Bug #14983
closedosd: handle EIO in handle_sub_read
0%
Description
My 41-OSD cluster suffered a four drive failures in rapid succession several weeks ago. I added new drives and have been waiting for recovery to finish and health to return to OK. Unfortunately, one particular pg seems to have a problem. Four OSDs (2, 5, 22, 33) started crashing repeatedly on handle_sub_read() and/or scan_range(). After many restarts, I have narrowed down the issue to OSD.5 - if 5 is down, 2, 22, and 33 will run without problems. As soon as 5 is started, all four will crash within minutes. The error messages always seem to relate to pg 2.15.
The log files showing one cycle of boot->crash for all four OSDs are attached. Also attached is the main ceph.conf file -- the only difference on some machines was increasing the OSD logging to 20/20.
The problem was present on 9.2.0, so I tried upgrading to 9.2.1 and the issue recurred.
The cluster is comprised of Gentoo Linux machines running 4.1.12-gentoo. All OSDs run xfs, and I've done a full offline xfs_repair on all four crashing OSDs. No problems were reported.
I'm anxious to get the cluster online again. I'm happy to adjust settings and/or compile proposed patches to try and resolve the issue.
Files
Updated by Aaron T about 8 years ago
Attaching log files either as plaintext or bzipped plaintext failed, so they can be downloaded individually or as a tarball from my website:
https://aarontc.com/ceph/14983/ceph-osd.2.log.bz2
https://aarontc.com/ceph/14983/ceph-osd.5.log.bz2
https://aarontc.com/ceph/14983/ceph-osd.22.log.bz2
https://aarontc.com/ceph/14983/ceph-osd.33.log.bz2
https://aarontc.com/ceph/14983/ceph-osd-logs.tar.bz2
Updated by Aaron T about 8 years ago
- File osd-dump.json osd-dump.json added
- File pg-dump.json pg-dump.json added
Attaching output of 'ceph pg dump --format=json' and 'ceph osd dump --format=json'
Updated by Samuel Just about 8 years ago
- Subject changed from osd: v9.2.0 and v9.2.1 Crash in ECBackend::handle_sub_read() and ReplicatedPG::scan_range() to osd: handle EIO in handle_sub_read
osd 5 is getting an EIO on object 2/ab64d095/100000578e9.00001458/head.

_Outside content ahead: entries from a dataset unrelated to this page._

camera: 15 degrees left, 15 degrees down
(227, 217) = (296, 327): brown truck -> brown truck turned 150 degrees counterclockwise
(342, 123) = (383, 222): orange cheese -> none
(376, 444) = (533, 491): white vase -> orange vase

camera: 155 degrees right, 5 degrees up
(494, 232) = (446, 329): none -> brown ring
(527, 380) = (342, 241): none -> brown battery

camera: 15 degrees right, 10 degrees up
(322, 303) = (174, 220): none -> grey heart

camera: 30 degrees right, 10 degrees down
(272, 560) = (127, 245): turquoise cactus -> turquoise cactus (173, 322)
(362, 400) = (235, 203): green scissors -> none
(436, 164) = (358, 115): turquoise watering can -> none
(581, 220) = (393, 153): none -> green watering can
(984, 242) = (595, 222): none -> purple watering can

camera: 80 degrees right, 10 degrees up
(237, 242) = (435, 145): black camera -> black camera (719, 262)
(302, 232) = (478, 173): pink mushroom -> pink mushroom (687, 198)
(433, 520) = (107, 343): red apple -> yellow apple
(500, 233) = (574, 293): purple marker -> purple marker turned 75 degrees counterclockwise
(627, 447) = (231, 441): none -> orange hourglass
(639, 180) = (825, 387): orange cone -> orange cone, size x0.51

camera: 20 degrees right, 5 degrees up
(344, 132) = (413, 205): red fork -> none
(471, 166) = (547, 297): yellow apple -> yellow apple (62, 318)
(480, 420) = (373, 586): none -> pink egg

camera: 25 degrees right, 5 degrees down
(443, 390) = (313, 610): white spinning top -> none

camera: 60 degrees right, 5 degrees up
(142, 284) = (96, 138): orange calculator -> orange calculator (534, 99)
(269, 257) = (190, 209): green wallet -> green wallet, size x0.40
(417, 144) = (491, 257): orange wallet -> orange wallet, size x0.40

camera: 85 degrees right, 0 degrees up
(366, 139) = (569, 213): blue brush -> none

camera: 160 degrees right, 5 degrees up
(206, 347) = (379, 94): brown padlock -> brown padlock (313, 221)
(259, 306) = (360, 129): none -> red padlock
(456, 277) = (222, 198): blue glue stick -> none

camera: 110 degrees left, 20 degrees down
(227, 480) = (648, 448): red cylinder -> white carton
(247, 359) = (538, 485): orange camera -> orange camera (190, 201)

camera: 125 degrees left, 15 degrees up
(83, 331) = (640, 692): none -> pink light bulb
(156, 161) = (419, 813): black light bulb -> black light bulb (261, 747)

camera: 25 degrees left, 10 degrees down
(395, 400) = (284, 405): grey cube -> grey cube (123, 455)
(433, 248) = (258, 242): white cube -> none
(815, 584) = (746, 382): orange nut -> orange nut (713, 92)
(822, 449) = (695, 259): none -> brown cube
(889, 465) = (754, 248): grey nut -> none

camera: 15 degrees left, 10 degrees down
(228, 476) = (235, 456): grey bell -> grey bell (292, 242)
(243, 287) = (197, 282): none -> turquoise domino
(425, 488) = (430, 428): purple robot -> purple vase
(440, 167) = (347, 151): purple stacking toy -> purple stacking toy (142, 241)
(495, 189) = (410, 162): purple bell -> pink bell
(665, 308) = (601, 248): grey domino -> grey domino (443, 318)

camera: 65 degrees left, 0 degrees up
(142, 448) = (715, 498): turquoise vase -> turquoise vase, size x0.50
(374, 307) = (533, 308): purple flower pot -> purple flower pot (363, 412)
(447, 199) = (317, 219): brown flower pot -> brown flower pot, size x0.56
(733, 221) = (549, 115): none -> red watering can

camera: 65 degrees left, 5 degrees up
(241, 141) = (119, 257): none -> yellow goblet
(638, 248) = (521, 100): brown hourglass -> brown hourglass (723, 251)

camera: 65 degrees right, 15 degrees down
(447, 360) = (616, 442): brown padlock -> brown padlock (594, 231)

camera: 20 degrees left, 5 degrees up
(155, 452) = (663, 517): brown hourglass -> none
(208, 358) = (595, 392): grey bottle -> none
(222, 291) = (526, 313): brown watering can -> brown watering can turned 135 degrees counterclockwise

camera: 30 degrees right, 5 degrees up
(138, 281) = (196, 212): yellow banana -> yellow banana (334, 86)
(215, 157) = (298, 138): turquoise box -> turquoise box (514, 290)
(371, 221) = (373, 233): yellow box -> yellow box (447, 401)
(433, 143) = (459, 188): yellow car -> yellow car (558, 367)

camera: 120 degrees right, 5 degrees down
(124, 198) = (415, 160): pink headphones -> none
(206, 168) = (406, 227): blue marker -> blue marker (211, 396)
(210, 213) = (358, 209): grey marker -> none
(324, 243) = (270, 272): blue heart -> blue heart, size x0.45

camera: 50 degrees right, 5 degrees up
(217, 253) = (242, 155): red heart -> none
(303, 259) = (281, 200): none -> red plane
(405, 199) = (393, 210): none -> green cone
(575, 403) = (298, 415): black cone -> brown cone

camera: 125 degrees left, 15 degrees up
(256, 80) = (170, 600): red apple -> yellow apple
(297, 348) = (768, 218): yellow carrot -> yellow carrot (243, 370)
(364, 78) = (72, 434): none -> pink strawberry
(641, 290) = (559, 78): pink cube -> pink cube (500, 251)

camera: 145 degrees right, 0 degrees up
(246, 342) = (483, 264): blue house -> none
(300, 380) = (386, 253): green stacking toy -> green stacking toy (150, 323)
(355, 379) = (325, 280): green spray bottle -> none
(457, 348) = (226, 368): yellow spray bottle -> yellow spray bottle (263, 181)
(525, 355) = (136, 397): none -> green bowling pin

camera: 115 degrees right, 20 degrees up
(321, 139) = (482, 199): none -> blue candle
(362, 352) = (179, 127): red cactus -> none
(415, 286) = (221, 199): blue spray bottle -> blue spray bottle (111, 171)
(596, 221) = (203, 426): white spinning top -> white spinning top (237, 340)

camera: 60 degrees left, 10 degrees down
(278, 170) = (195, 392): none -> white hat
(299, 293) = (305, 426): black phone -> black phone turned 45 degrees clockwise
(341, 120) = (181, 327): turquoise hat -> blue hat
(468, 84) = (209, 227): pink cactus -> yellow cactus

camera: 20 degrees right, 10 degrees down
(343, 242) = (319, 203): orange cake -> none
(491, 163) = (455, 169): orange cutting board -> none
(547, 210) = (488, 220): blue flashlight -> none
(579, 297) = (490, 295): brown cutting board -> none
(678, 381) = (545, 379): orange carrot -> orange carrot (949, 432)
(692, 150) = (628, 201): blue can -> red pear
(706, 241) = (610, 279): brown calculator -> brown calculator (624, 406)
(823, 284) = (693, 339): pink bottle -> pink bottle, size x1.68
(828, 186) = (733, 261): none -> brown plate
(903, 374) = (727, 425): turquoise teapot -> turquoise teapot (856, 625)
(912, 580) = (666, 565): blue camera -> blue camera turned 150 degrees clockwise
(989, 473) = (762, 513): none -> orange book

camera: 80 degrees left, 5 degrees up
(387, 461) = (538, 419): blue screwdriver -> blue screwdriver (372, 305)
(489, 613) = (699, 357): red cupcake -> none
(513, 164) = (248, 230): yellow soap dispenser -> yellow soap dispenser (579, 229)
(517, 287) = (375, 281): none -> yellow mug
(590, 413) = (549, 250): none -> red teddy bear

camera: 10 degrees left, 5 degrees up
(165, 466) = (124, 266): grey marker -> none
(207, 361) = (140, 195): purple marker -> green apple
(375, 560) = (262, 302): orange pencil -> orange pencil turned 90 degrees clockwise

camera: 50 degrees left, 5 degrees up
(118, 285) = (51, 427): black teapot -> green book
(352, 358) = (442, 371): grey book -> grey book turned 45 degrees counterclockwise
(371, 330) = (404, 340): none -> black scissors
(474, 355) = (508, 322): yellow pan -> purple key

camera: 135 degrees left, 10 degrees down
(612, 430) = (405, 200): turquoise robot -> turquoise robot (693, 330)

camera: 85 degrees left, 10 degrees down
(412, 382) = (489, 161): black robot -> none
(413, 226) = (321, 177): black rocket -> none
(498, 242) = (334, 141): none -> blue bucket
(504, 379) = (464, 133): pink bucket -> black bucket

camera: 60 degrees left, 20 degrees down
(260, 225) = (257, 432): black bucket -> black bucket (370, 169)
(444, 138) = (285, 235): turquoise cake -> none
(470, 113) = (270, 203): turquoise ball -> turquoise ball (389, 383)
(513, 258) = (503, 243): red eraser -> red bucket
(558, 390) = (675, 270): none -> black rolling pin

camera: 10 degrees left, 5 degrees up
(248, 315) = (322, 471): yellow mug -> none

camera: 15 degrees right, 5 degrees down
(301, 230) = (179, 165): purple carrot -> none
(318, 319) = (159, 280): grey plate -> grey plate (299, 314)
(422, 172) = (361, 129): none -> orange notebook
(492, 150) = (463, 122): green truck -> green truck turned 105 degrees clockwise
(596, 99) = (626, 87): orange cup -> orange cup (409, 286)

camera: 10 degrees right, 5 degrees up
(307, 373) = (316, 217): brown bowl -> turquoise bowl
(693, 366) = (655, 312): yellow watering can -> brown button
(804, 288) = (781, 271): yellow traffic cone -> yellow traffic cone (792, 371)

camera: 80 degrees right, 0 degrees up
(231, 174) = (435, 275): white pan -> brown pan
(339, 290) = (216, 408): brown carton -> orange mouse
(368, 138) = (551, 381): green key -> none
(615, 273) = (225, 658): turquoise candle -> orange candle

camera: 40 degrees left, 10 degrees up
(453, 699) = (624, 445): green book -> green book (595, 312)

We don't handle this well, updating the subject. In your case, if you can recover without osd.5, do so. If you need osd.5 to survive, you'll probably at least have to remove pg 2.15 from it using the ceph-objectstore-tool (I assume that 2.15 at least will recover without osd.5?).
Updated by Aaron T about 8 years ago
Samuel Just wrote:
osd 5 is getting an EIO on object 2/ab64d095/100000578e9.00001458/head. We don't handle this well, updating the subject. In your case, if you can recover without osd.5, do so. If you need osd.5 to survive, you'll probably at least have to remove pg 2.15 from it using the ceph-objectstore-tool (I assume that 2.15 at least will recover without osd.5?).
Samuel,
Thanks for the advice. On recommendation from davidz in #ceph-devel, I removed the object you mentioned from OSD 5 and the problem recurred with another object from the same pg. After a few (~15) cycles of this, OSD 5 managed to be happy and the entire cluster has recovered! Since the cluster has recovered, I'm not sure how much I can help with testing patches, but I'm certainly willing to try.
-Aaron